One of the great things about applied kinesiology is the structural support of shoes, as it affects the structure, can be tested. We tested her new shoes with the orthotics that had been custom made for her and she tested weak. Her body was saying it was obvious that the orthotics were not helping. Her shoes were then tested without the orthotics and they again tested weak. So, not only were the orthotics exacerbating her neuroma, but her shoes were not providing proper support. I taught her how to take a friend to test for appropriate running shoes, which she promised to do.

My Evaluation

It was now time for a structural evaluation. She had a left anteriorly rotated ilium, a medially rotated left knee, and the left foot with the neuroma was laterally rotated with a collapsed arch. It was easy to determine this was part of the spiral twist in her body, the core distortion, and changing the lack of structural support by applying Cranial/Structural Core Distortion Releases (CSCDR) was necessary.

After it was applied there was significant improvement in her structure. Her left ilium showed approximately a 15 degree improvement from its anteriorly rotated position—so it was now supporting her sacrum, her functional leg length had evened out, and her left knee was no longer as medially rotated.

Her foot and lower leg were no longer as laterally rotated, and the arch was not as collapsed. There was a more even triangulation of weight distribution in her foot at the calcaneus and ball of the foot, behind the big toe and little toe. Also, there was improved strength and function in her quadriceps, adductors, gastrocnemius, soleus and popliteus, which were evaluated with kinesiology.

The Rehabilitation

There was now a structure for rehabilitation. Specialized myofascial soft tissue protocols were applied to bring the leg further into balance and increased support to the ilium/sacrum relationship. The lower leg was treated to bring the foot further into support and balance. Specific myofascial fiber strokes were then applied to spread and soften the thickened tissue of the Morton's neuroma. This work was sensational, but after each stroke there was a noticeable decrease in her pain.

After the session Meghan was able to walk with minimal pain and asked if she could work out right away. Ideally she should wait until all the pain was gone and then start working out slowly.

However, given her training regimen and her desire to be ready for her Ironman competition, I knew this wasn't going to happen. So, she agreed to ice the foot and not train the day of the session.

Usually, when treating a Morton's neuroma, sessions are scheduled once a week, but since Meghan was going to continue her training she was scheduled twice a week, as the training would continue to irritate the tissue while it was healing. Meghan had a total of six sessions, twice a week while she continued to train. In each session she was evaluated structurally.

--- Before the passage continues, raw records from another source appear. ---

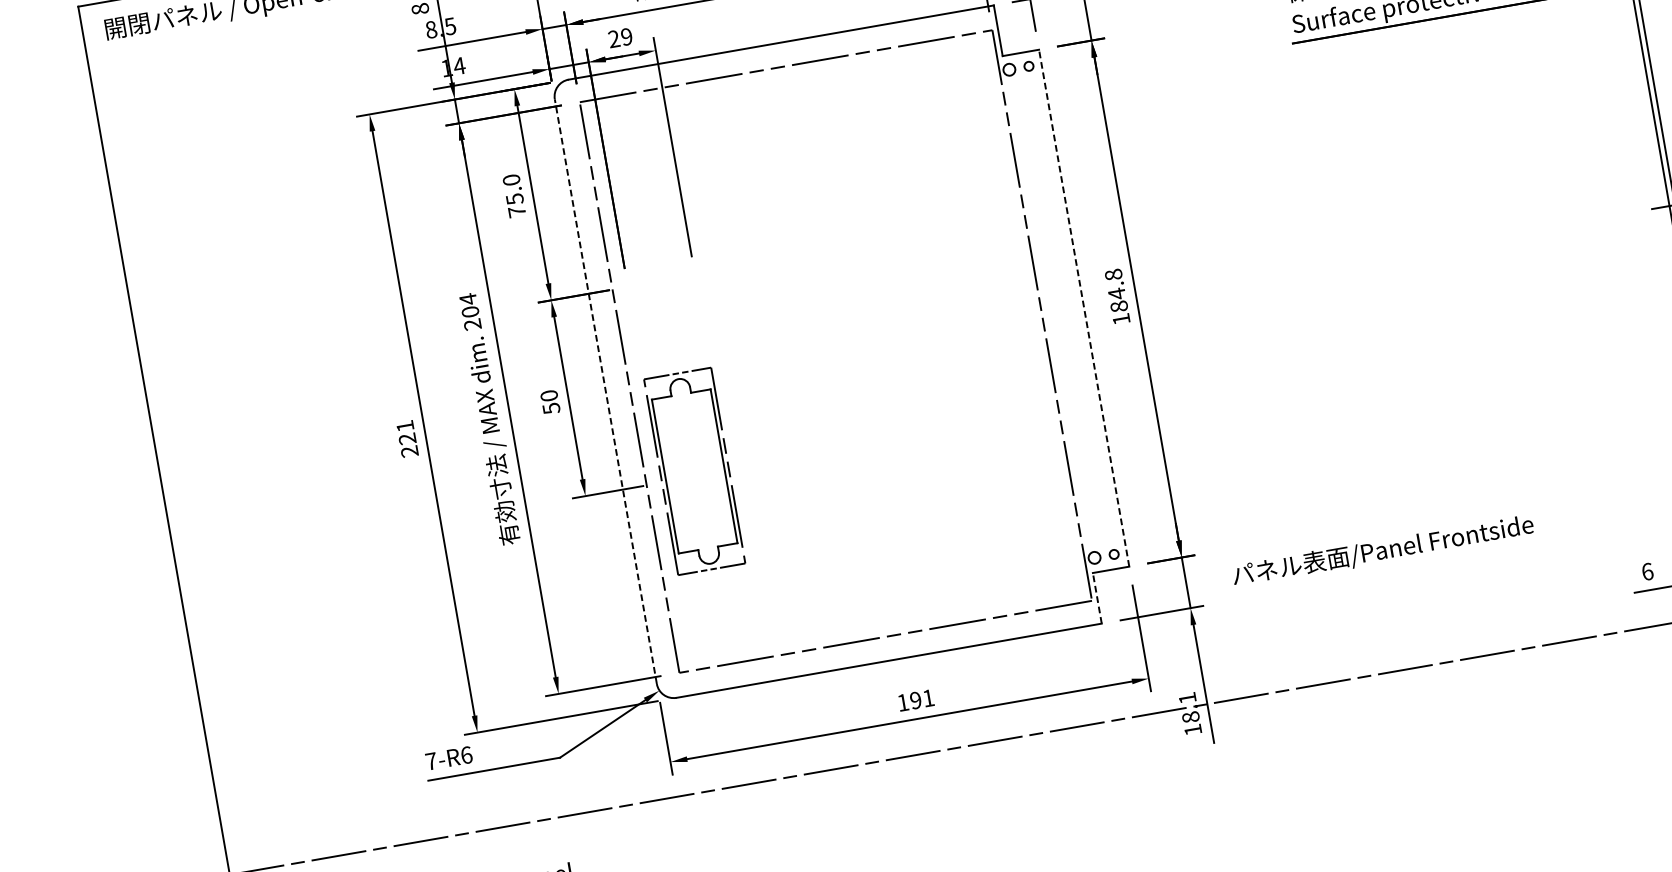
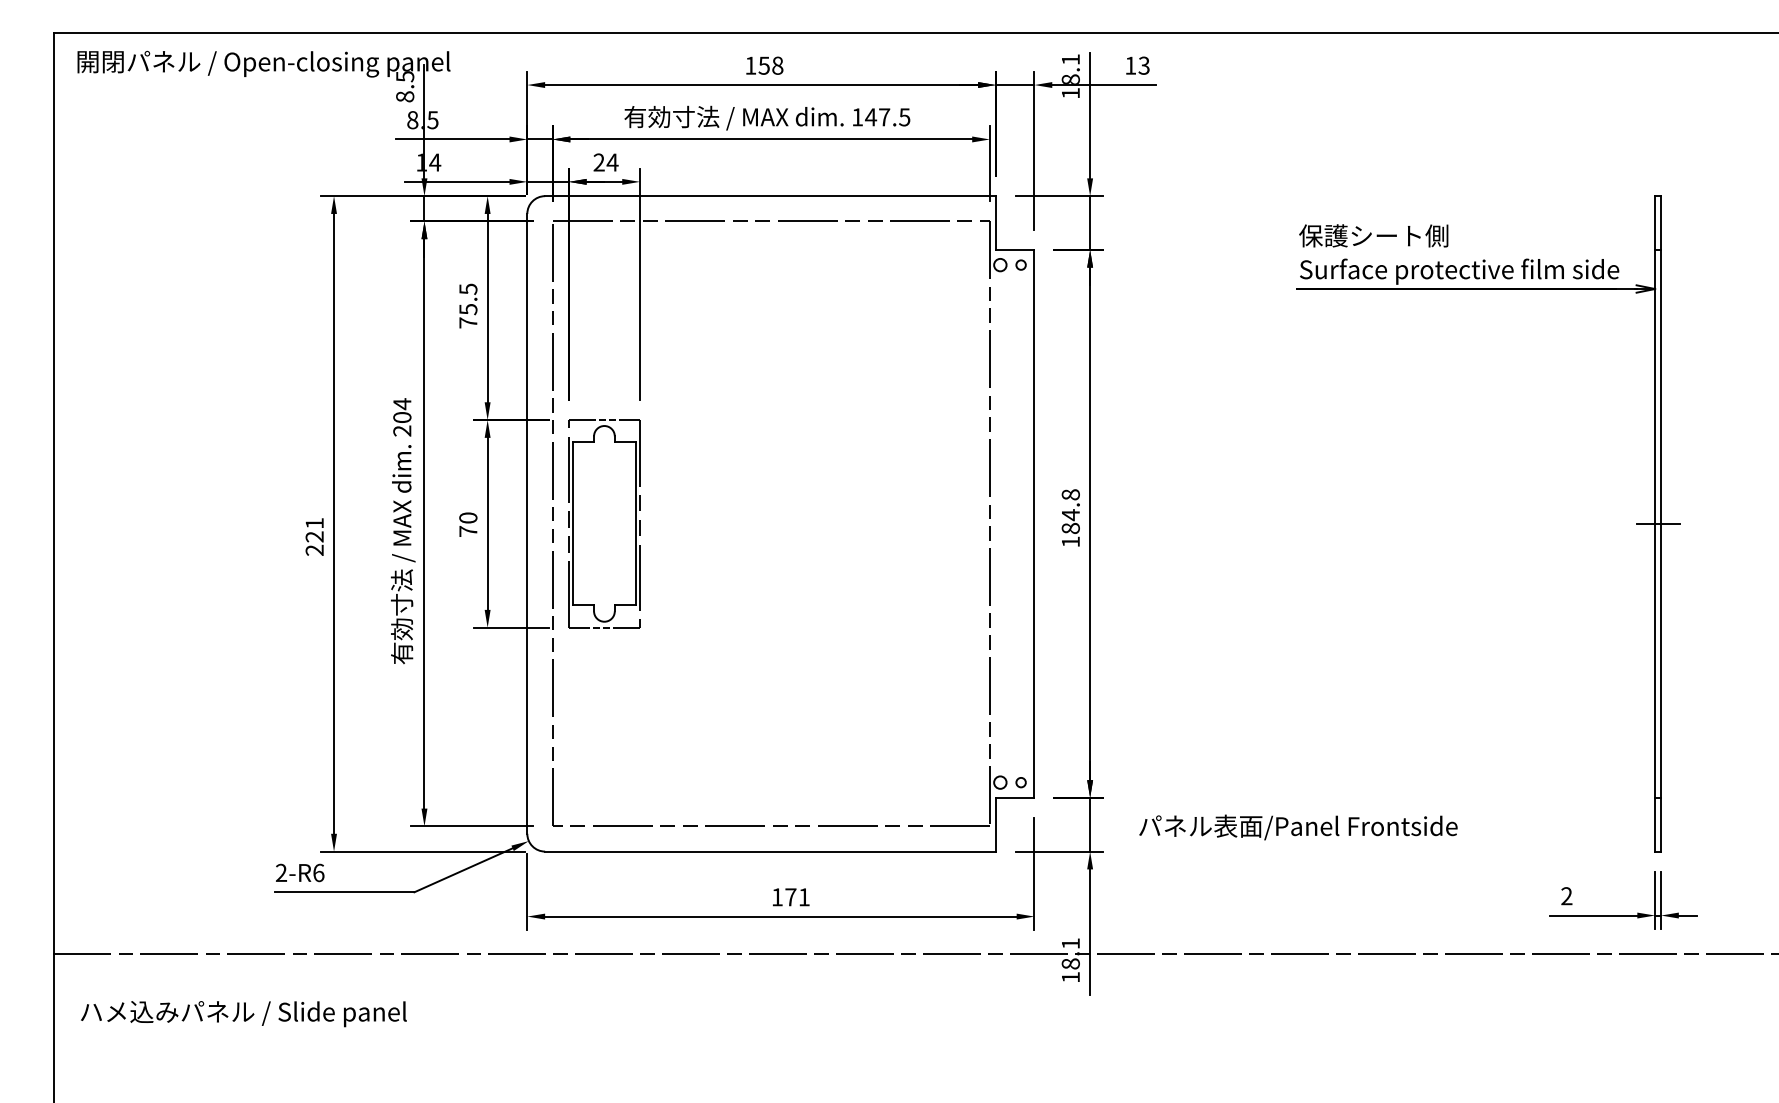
text: (626, 36) -> (612, 162), 29 -> 24
text: (511, 179) -> (468, 288), 75.0 -> 75.5
line: (1084, 307) -> (1034, 523), dashed -> solid
line: (605, 391) -> (527, 523), dashed -> solid
text: (551, 408) -> (468, 531), 50 -> 70
part: (694, 471) -> (604, 523), moved
text: (1647, 572) -> (1566, 896), 6 -> 2
line: (1096, 598) -> (995, 824), dashed -> solid
text: (915, 700) -> (790, 897), 191 -> 171
text: (431, 760) -> (281, 872), 7-R6 -> 2-R6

Cranial/Structural techniques and specialized myofascial techniques were applied to improve her structure, especially the weight bearing support of her left leg and foot. The work on the neuroma progressed to the point it could no longer be palpated or located. The tension was released in the fibers in her lower leg relating directly to the neuroma, which no longer stood out either by palpation or by sensation. By her sixth session her running had reached the 20-mile mark and the pain and discomfort from the neuroma was gone.

Meghan competed in the Ironman competition and posted her best time. The key to Meghan's recovery from her neuroma was correcting the structural collapse that went down her body into her foot.


  1. Don McCann, The Evolution of Releasing the Core Distortion. Massage Today, July 2014.